Since sole proprietors don’t need to register as a business with their state of operation, they also don’t get any of the benefits that come from having a legal business entity. You’re considered self-employed with a sole proprietorship, which means that you’re on your own with regards to your business transactions.
You’re also personally liable for any of your company’s legal, financial, or tax problems. LLCs offer protections that keep creditors from being able to seize your personal assets (in most cases), and prevents people from suing you personally for business-related issues. But these protections aren’t in play with a sole proprietorship, which may open you up to additional risk.
It’s harder to secure loans for a sole proprietorship than it is for other business entities. Most banks want to work with established companies—not just because they’re typically larger in terms of revenue, but also because they tend to have a more substantial history with credit. Sole proprietors can’t usually build business credit the same way that other companies can, since they don’t have their own business credit cards and business bank accounts.
You might not be able to secure business financing from conventional lenders, but you can still seek out personal loans to help fund your business. This comes with its own pitfalls, though, since you won’t have the same level of protection as you would if your business couldn’t pay back its debts. For example, if your LLC defaulted on its loans, it’d take a lot longer for creditors to seize your personal assets. But as a sole proprietor, you’re putting up your own personal assets as collateral—and there’s no firewall there to keep the bank from taking your property.
Since a sole proprietorship is attached to an individual by nature, it’s all but impossible to sell or hand down your business to someone else. Your company lives and dies by, well, you. The business ends in the event of your death, or if you decide that you no longer want to run the company.
It’s not impossible to sell a sole proprietorship, however. But you do need to go about doing so in a different way. Mostly, you’ll have to sell your business assets, rather than the business itself. The buyer won’t be able to keep your business name, unless you’ve established a DBA and either sell or transfer the usage rights to the other party. The same goes for passing your business down to an inheritor. Make sure you work with financial and legal professionals before you seek to spin off your sole proprietorship and before making any decisions, of course.

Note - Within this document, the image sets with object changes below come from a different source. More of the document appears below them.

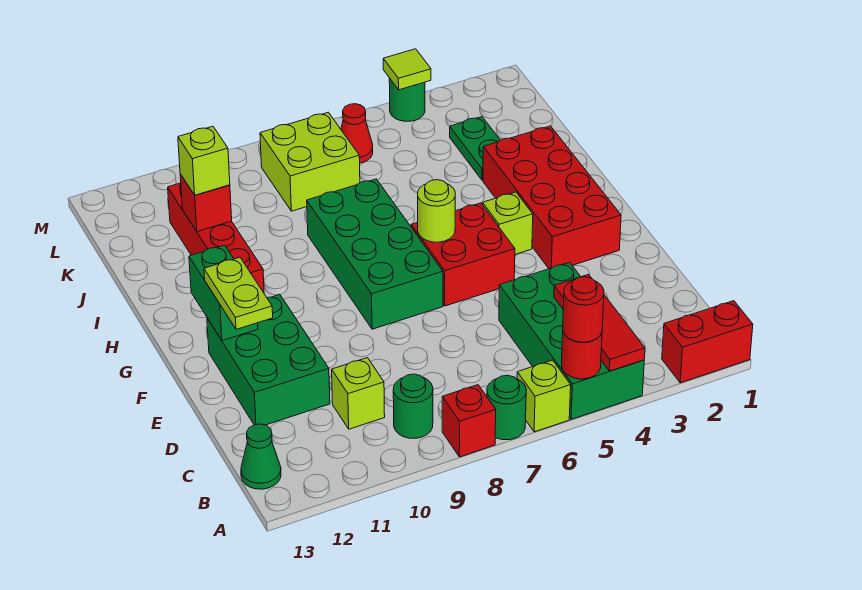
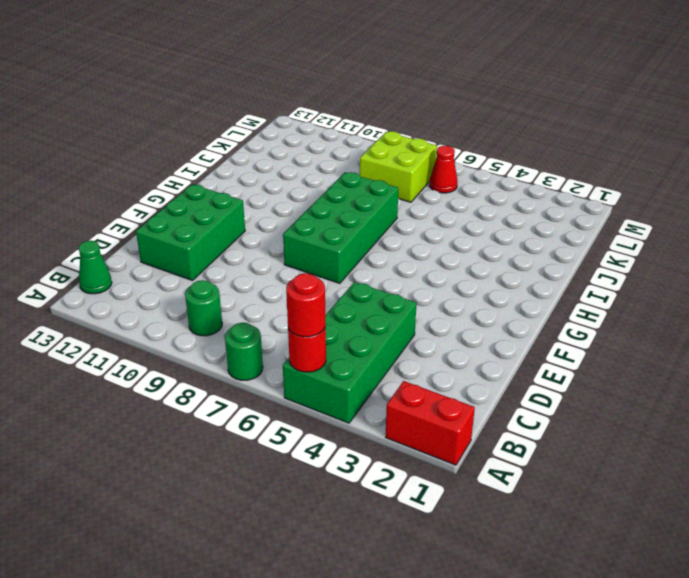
none -> lime brick A6 level 1
none -> red brick A8 level 1
none -> lime brick C10 level 1

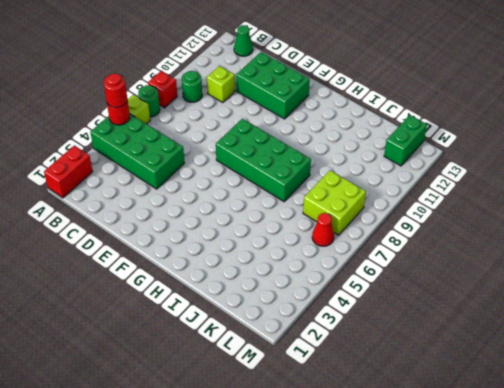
green brick L12:L13 level 1 -> green brick F12:G12 level 2
none -> red brick F2:I3 level 1
none -> red brick F5:G6 level 1
none -> lime brick G4 level 1

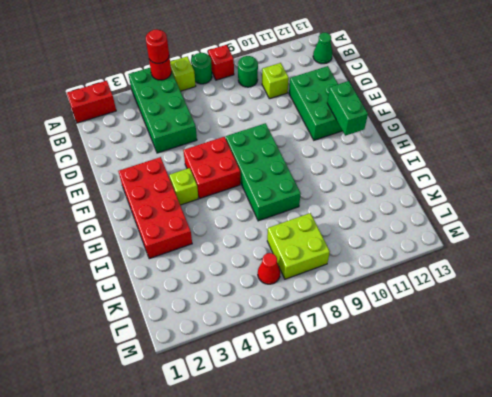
none -> red brick H11:K11 level 1
none -> green plate J3:K3 level 1
none -> green round brick M4 level 1

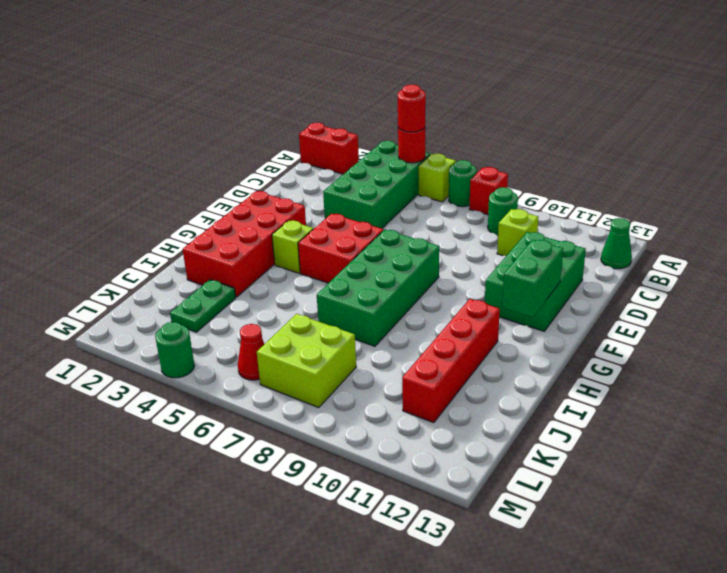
none -> red tile A4:C4 level 2
none -> lime round brick G6 level 2
none -> red brick J11 level 2

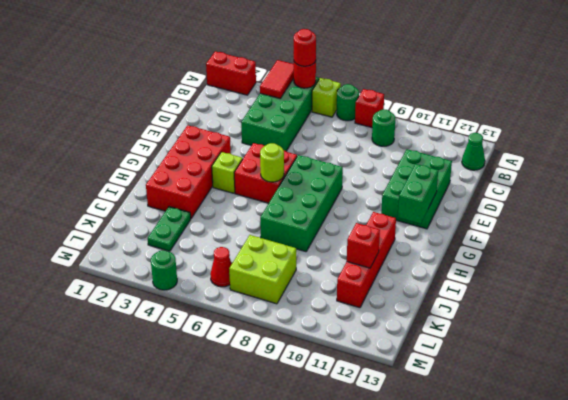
red tile A4:B4 level 2 -> red tile A4:C4 level 2
none -> lime brick C10 level 1
none -> lime tile M4 level 2
none -> lime plate E12:F12 level 3

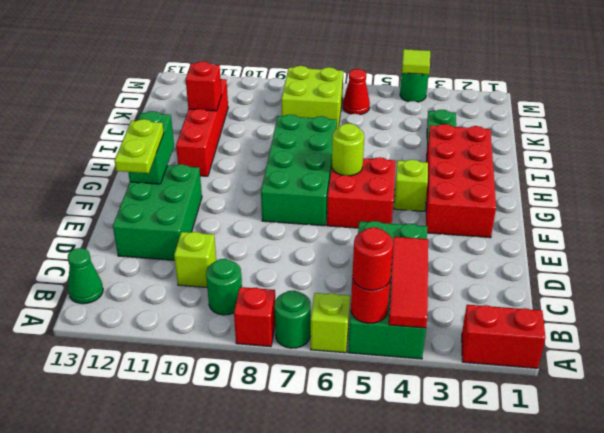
none -> lime brick J11 level 3

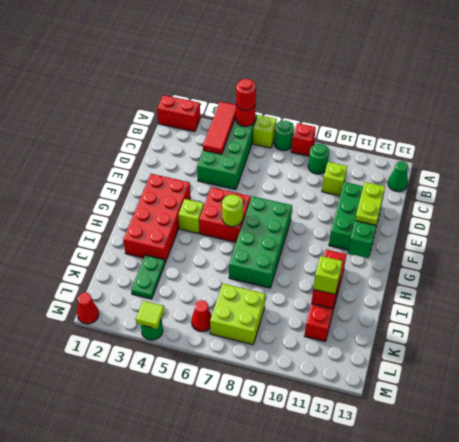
red cone M1 level 1 -> none

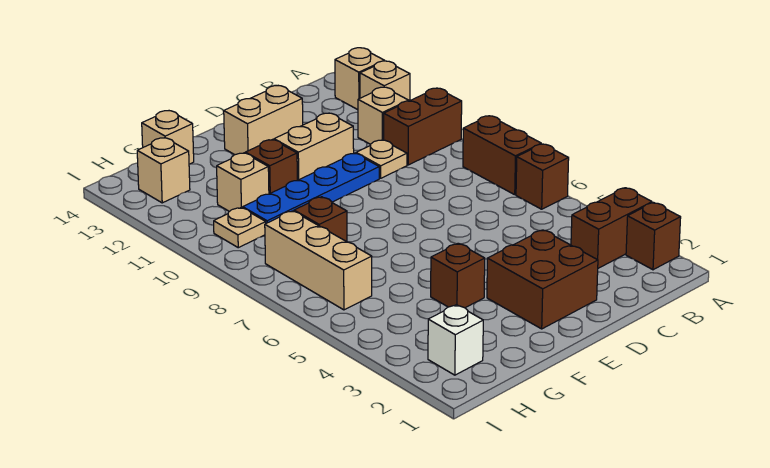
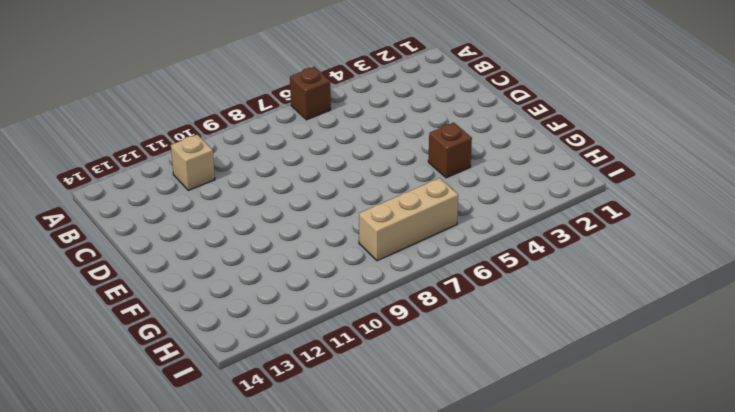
none -> brown brick A2 level 1
none -> brown brick A3:B3 level 1
none -> brown brick A7:A8 level 1

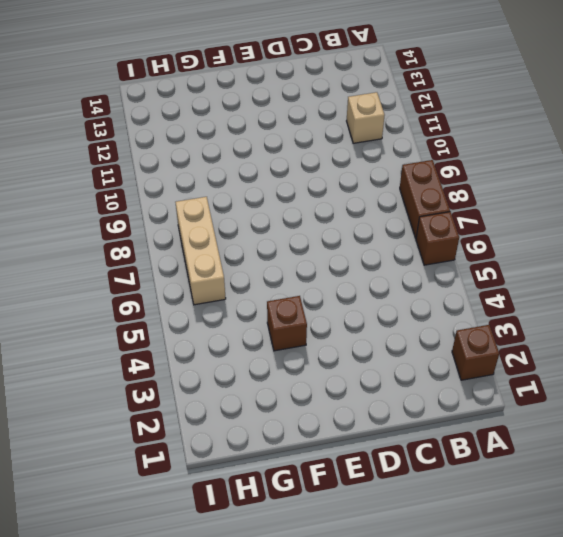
none -> brown brick A3:B3 level 1
none -> brown brick A10:B10 level 1
none -> tan brick A12 level 1

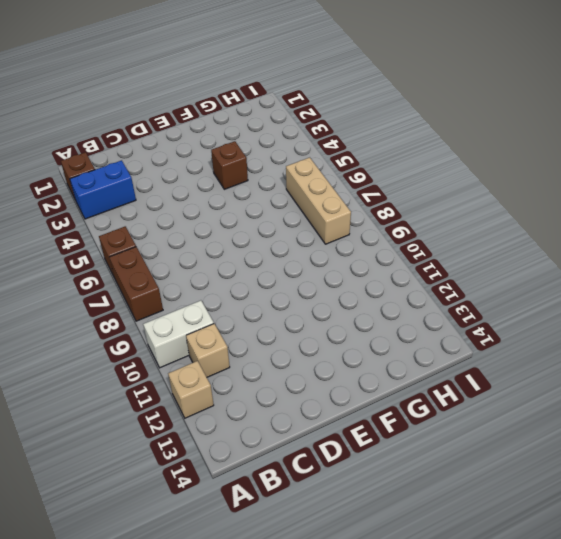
blue brick A3:B3 level 1 -> brown brick A3:B3 level 1
white brick A10:B10 level 1 -> brown brick A10:B10 level 1
none -> tan brick A13 level 1
none -> tan plate C10 level 1
none -> brown brick D2:E3 level 1

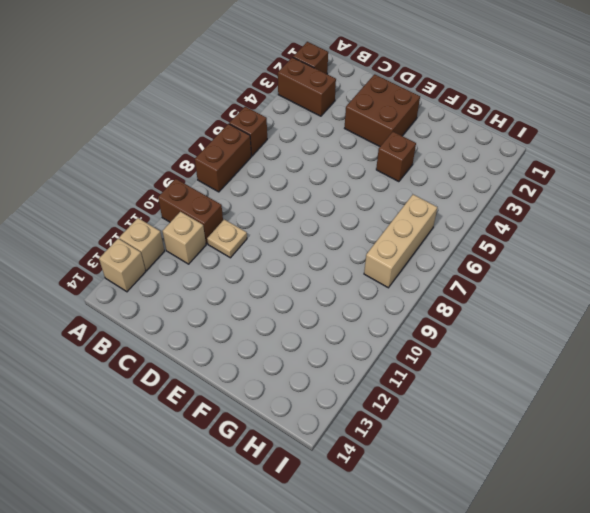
none -> blue plate D10:G10 level 1
none -> tan brick D11:E11 level 1
none -> tan brick D13:E13 level 1

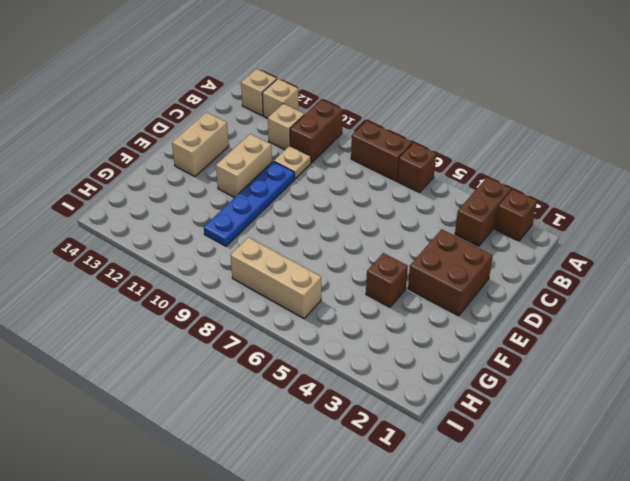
none -> brown brick F11 level 1
none -> brown brick G8 level 1
none -> tan brick G11 level 1

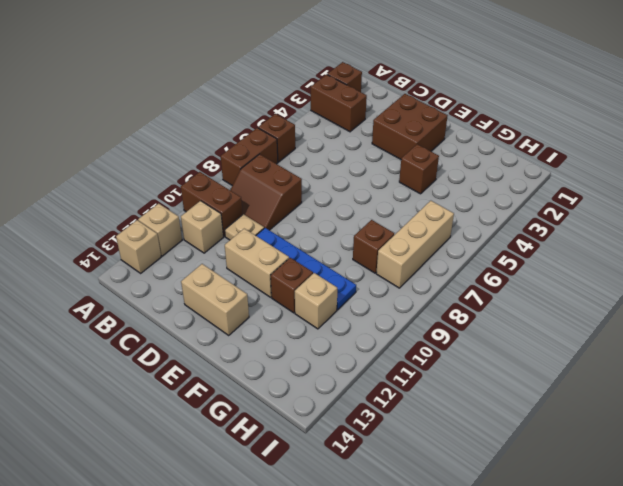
brown slope B8:C9 level 1 top 8 -> none
none -> tan brick G14 level 1
none -> white brick H2 level 1
none -> tan plate H10 level 1

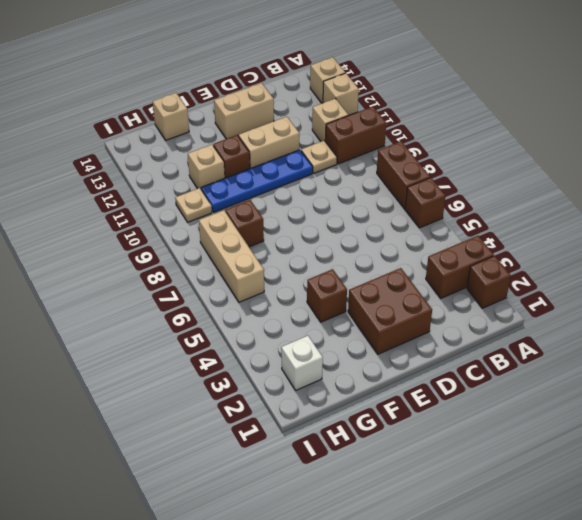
none -> tan brick H13 level 1

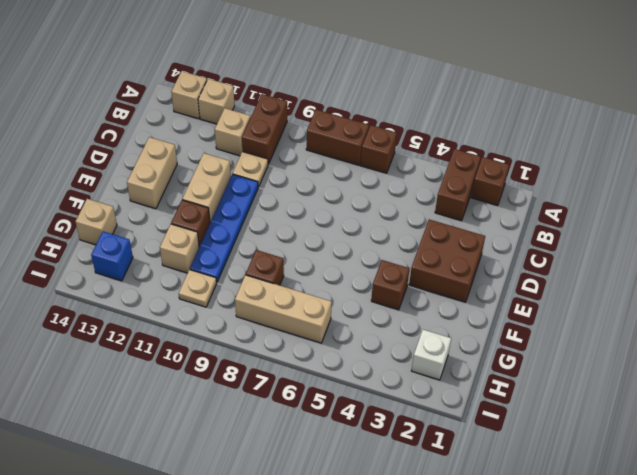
blue brick H13 level 1 -> tan brick H13 level 1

There are plenty of advantages of a sole proprietorship for many entrepreneurs. But there are a ton of potential pitfalls as well. What you gain in terms of time and effort, you lose in terms of liability protection and credit opportunities. Be sure that your business doesn’t need these protections, both now and in the future. Otherwise you may find yourself in as tricky legal position, or playing catch-up to build your business credit history. Be sure that the perks of sole proprietorship make sense for your business goals before you make the jump.